UN POQUITO DE FE
Leo periódicos, escucho la radio, me devoran los wasaps y los tuits, todos coronaviralizados, yo también. Escucho a los niños pequeños y desdentados pronunciar su nombre cuando salgo a la calle, el “codonaviduz”, dicen, y me pregunto cómo se lo imaginarán, tal vez como un monstruo peludo del que se pueden proteger, y, de hecho, lo hacen, colocándose la mascarilla, del mismo modo que creen que los demás no los vemos cuando cierran los ojos o se esconden detrás de la palma de su mano.
Me pregunto si habrá alguien en el mundo que, como aquel soldado japonés abandonado en una isla —o como el abuelo del anuncio, ¿y el Madrid, qué, otra vez campeón de Europa?— no sabrá todavía que hay una pandemia mundial, un ogro microscópico que no nos deja vivir.

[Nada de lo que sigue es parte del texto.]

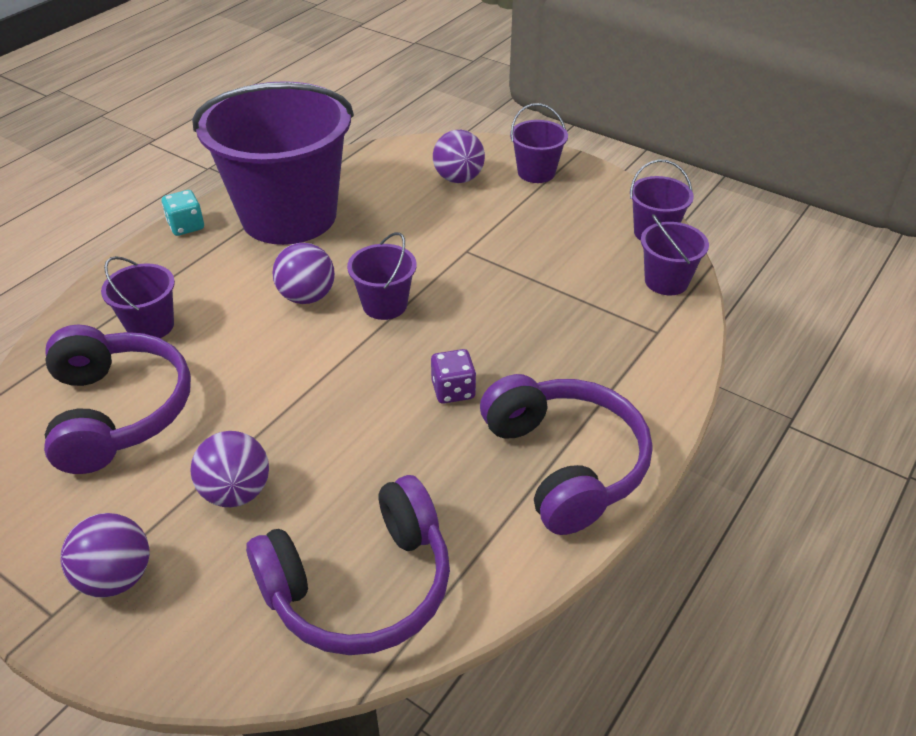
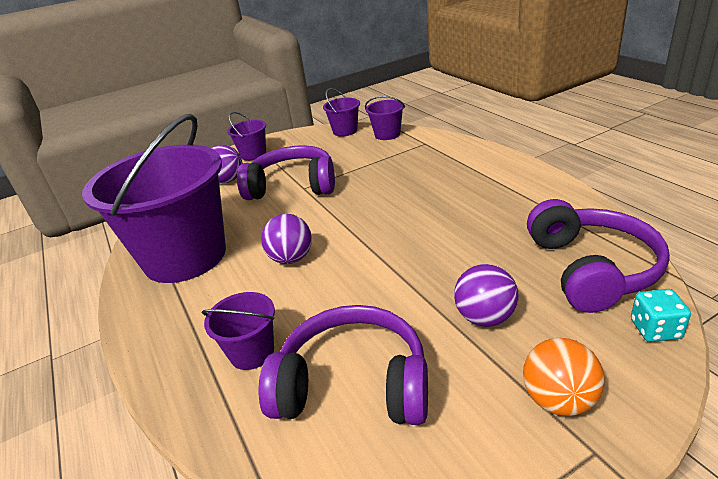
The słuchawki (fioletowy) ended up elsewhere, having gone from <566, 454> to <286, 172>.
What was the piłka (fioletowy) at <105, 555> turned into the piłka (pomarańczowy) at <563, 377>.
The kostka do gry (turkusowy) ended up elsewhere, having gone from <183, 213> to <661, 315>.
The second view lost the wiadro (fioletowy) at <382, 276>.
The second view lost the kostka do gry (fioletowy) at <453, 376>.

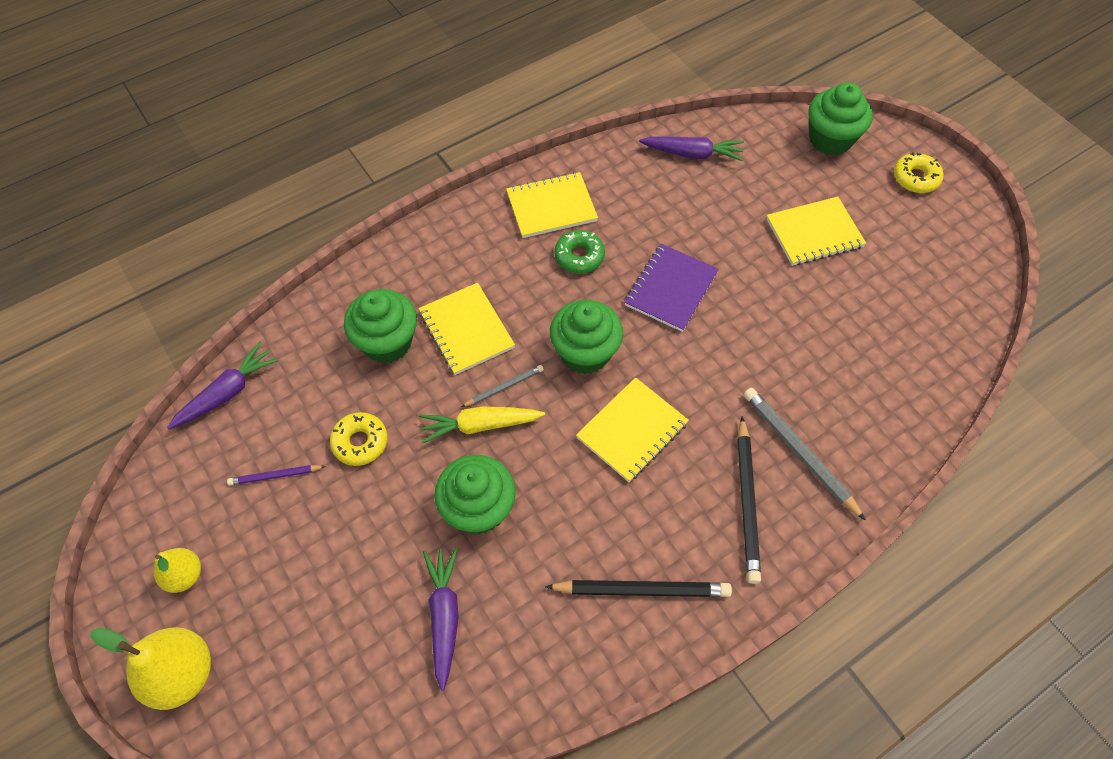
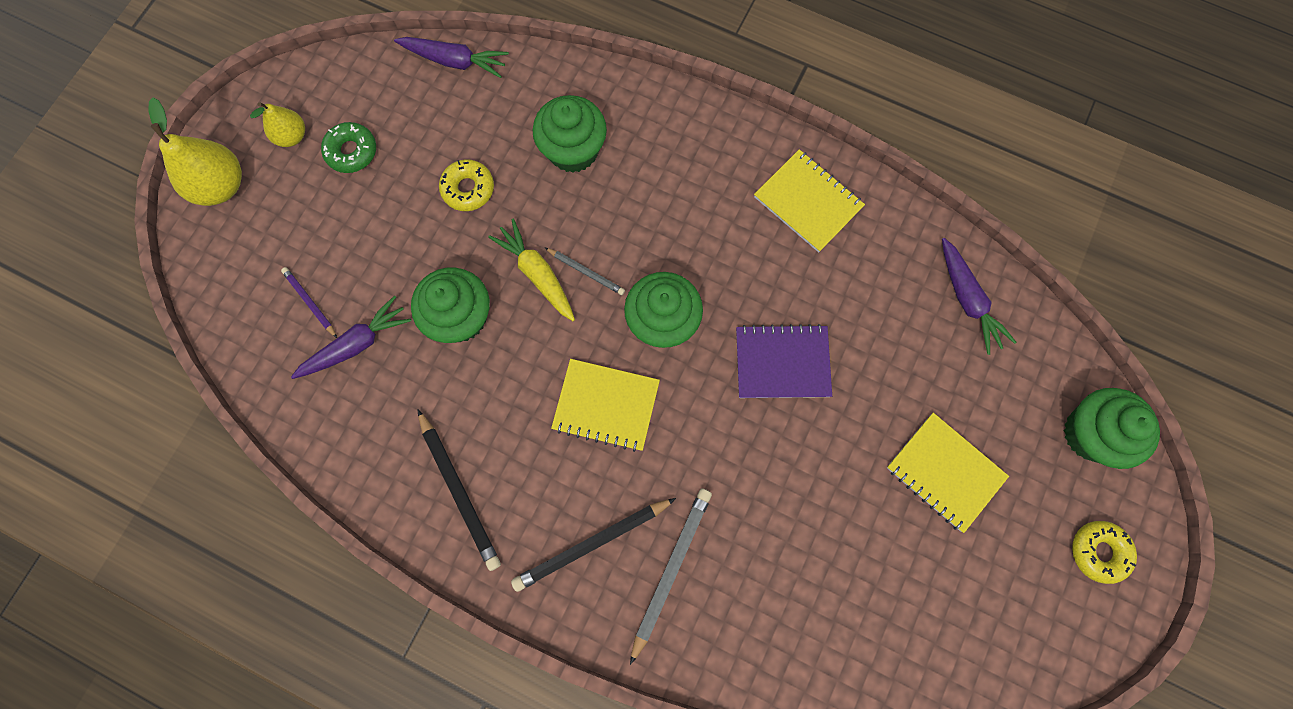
The ołówek (fioletowy) ended up elsewhere, having gone from <276, 475> to <309, 302>.
The donut (zielony) ended up elsewhere, having gone from <580, 252> to <348, 147>.
The second view lost the zeszyt (żółty) at <466, 329>.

Y qué pensaría si, de repente, sin que nadie le contara qué ha sucedido, leyera los periódicos, escuchara la radio, viera, por ejemplo, esa fotografía de unos médicos vestidos como astronautas haciendo una cura a un anciano, tumbado de espaldas a ellos en el dormitorio de su casa, mientras su mujer le sostiene la mano y mira distraída la tele, en una escena en la que se mezcla lo doméstico con lo excepcional, o en la que lo excepcional se ha vuelto doméstico. ¿Pensaría acaso, nuestro soldado japonés, que nos han invadido y dominado los alienígenas?

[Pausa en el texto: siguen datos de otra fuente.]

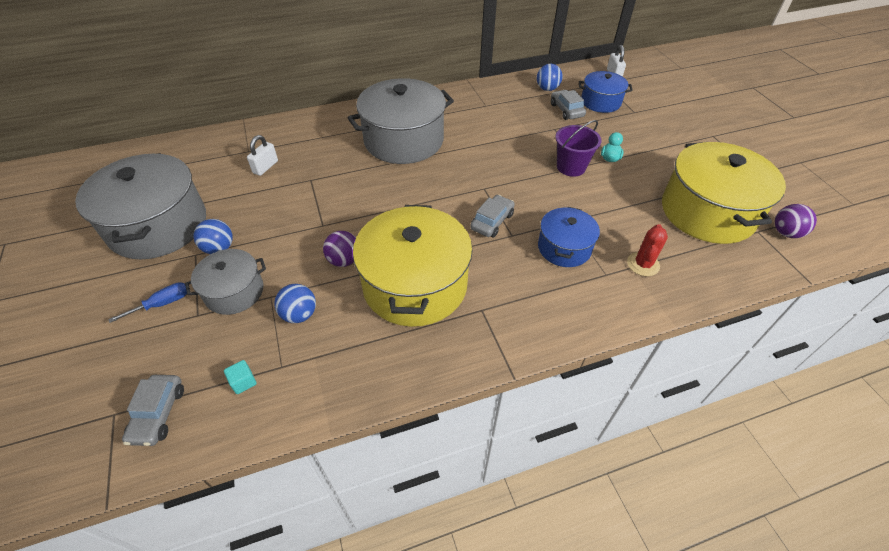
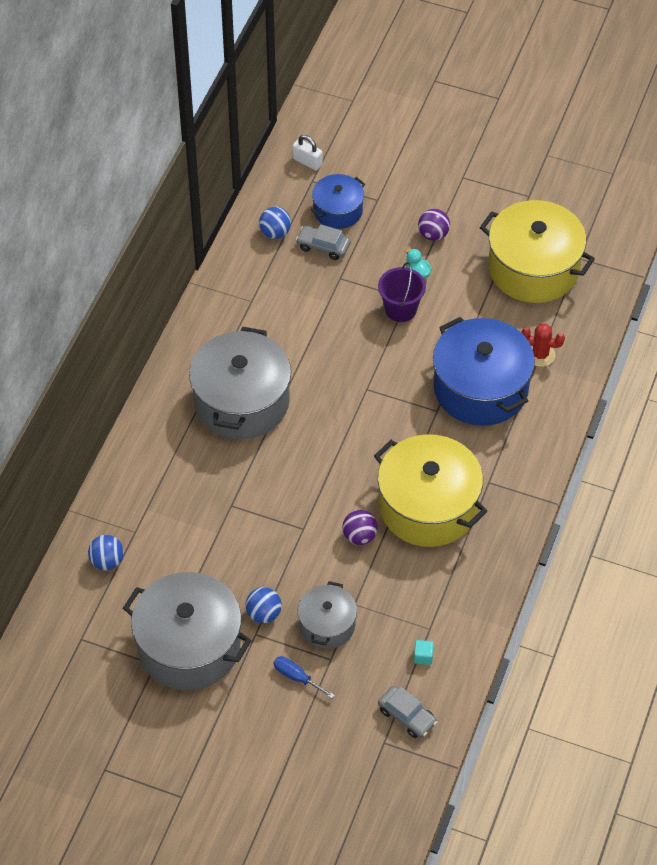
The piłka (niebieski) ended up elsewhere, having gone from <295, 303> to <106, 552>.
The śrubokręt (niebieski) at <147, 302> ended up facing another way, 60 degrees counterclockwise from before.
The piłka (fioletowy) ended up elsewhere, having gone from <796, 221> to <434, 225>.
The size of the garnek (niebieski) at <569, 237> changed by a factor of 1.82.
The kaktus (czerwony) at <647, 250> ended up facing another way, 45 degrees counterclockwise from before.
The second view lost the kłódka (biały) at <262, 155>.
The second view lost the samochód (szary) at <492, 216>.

Yo a veces también lo pienso. Por ejemplo, cuando veo al ababol Trump o a la atolondrada Isabel Díaz Ayuso, que son en sí mismos un riesgo para la salud pública. El primero bromeó diciendo que al virus quizás se le podría vencer inyectándose desinfectante y al cabo en unas horas más de cien personas fueron atendidas en urgencias por una intoxicación de lejía. La segunda ha estado alimentando con pizza y hamburguesas, un día sí y otro también durante dos meses —el descabellado menú de Telepizza se puede encontrar fácilmente en internet—, a algunos niños madrileños “porque es lo que les gusta”, dijo (y también porque, según hizo saber el diario Público, la Fundación de Nutrición que durante años ha asesorado y avalado los menús de los comedores escolares está sostenida económicamente por empresas como Telepizza o Coca-Cola). La revista que sale los miércoles, El Jueves, replicó atinadamente con una fake-new humorística en la que Ayuso repartía porros entre los jóvenes “porque les gustan”.

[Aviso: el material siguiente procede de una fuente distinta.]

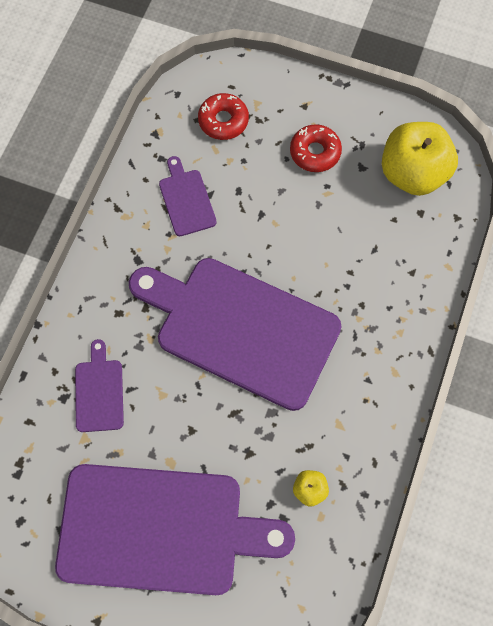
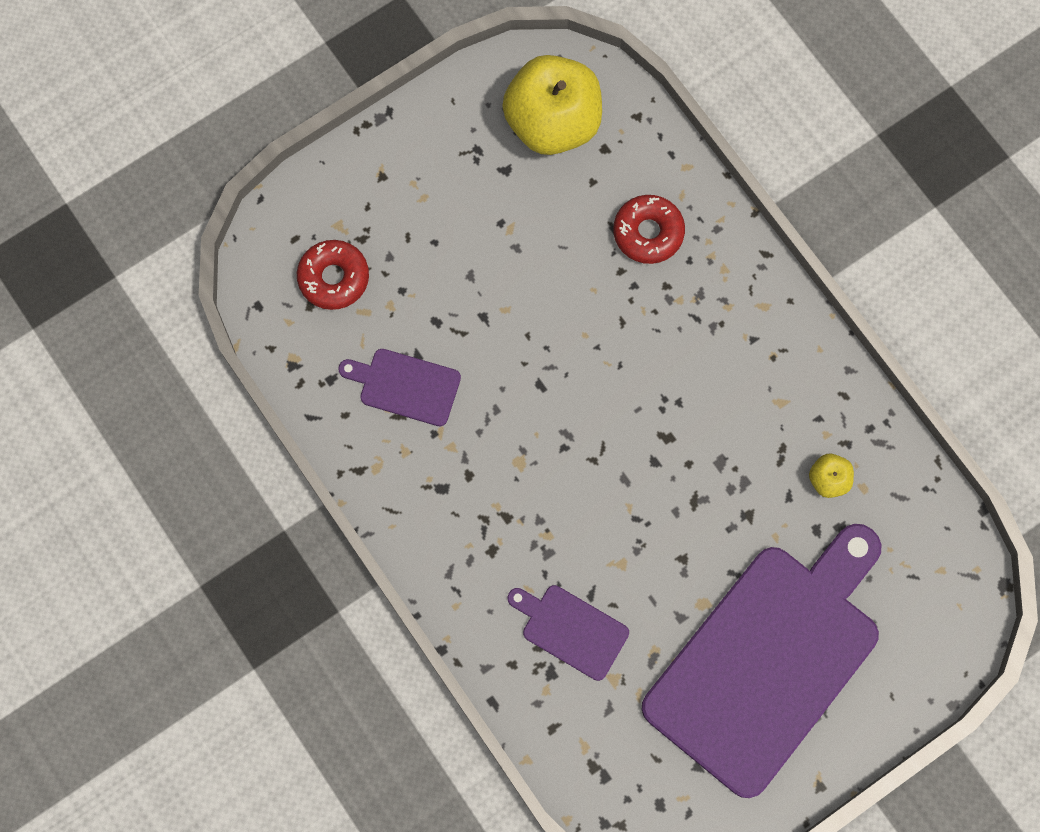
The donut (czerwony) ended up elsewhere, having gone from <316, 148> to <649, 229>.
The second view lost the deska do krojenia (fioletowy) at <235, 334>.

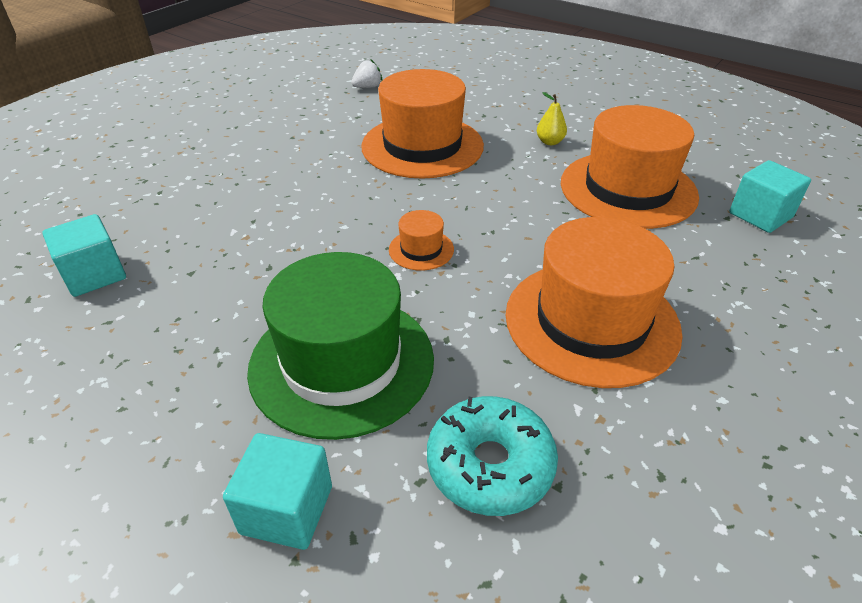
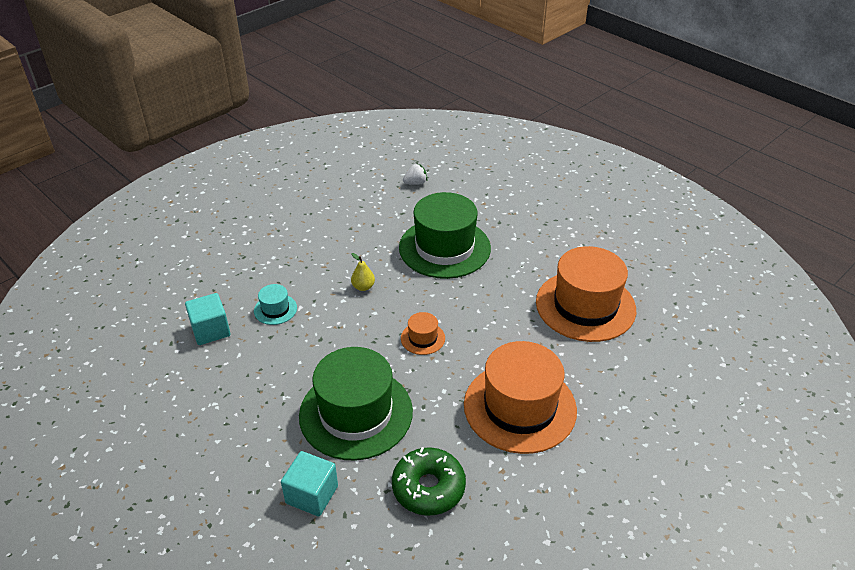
The second view gained the kapelusz (turkusowy) at <275, 304>.
The gruszka (żółty) ended up elsewhere, having gone from <552, 118> to <363, 272>.
What was the donut (turkusowy) at <492, 456> turned into the donut (zielony) at <429, 481>.
What was the kapelusz (pomarańczowy) at <422, 124> turned into the kapelusz (zielony) at <445, 235>.
The second view lost the sześcian (turkusowy) at <770, 196>.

La estupidez, pues, también se ha viralizado. Escucho que es muy demandado un papel de pared que imita estanterías con libros para usarlo como fondo en las videollamadas (¡maldita sea, y yo evitando las estanterías reales para no ir de guay!) u otros en los que aparecen en una esquina mujeres estupendas en bragas. Podría escribir un cuento con esto último, con esas amantes de papel y esas vidas fingidas. O con esto otro: un estafador habitual engañó a varias empresas haciéndose pasar por representante de una asociación de voluntariado, pero después el botín obtenido lo repartió entre asociaciones benéficas (al menos este “trabajó” de manera altruista, creyó que debía hacer algo por la sociedad, lo que mejor sabía hacer: estafar). Pero no todo son noticias majaderas. Escucho en la radio a una mujer mayor contando cómo lleva todo esto. “No estoy mal, me entretengo con mis lecturas, escuchando música, cuidando las plantas… Todavía tengo fe en el ser humano”, dice. Y me emociono —como en los primeros días en que salíamos a aplaudir al balcón—, se me cae una lagrimita y me da un poco de vergüenza, pero también creo que es necesario que de vez en cuando, debajo de esta piel dura que el aire cortante y atroz de los tiempos nos ha ido curtiendo, sintamos que hay algo ahí dentro que todavía se remueve.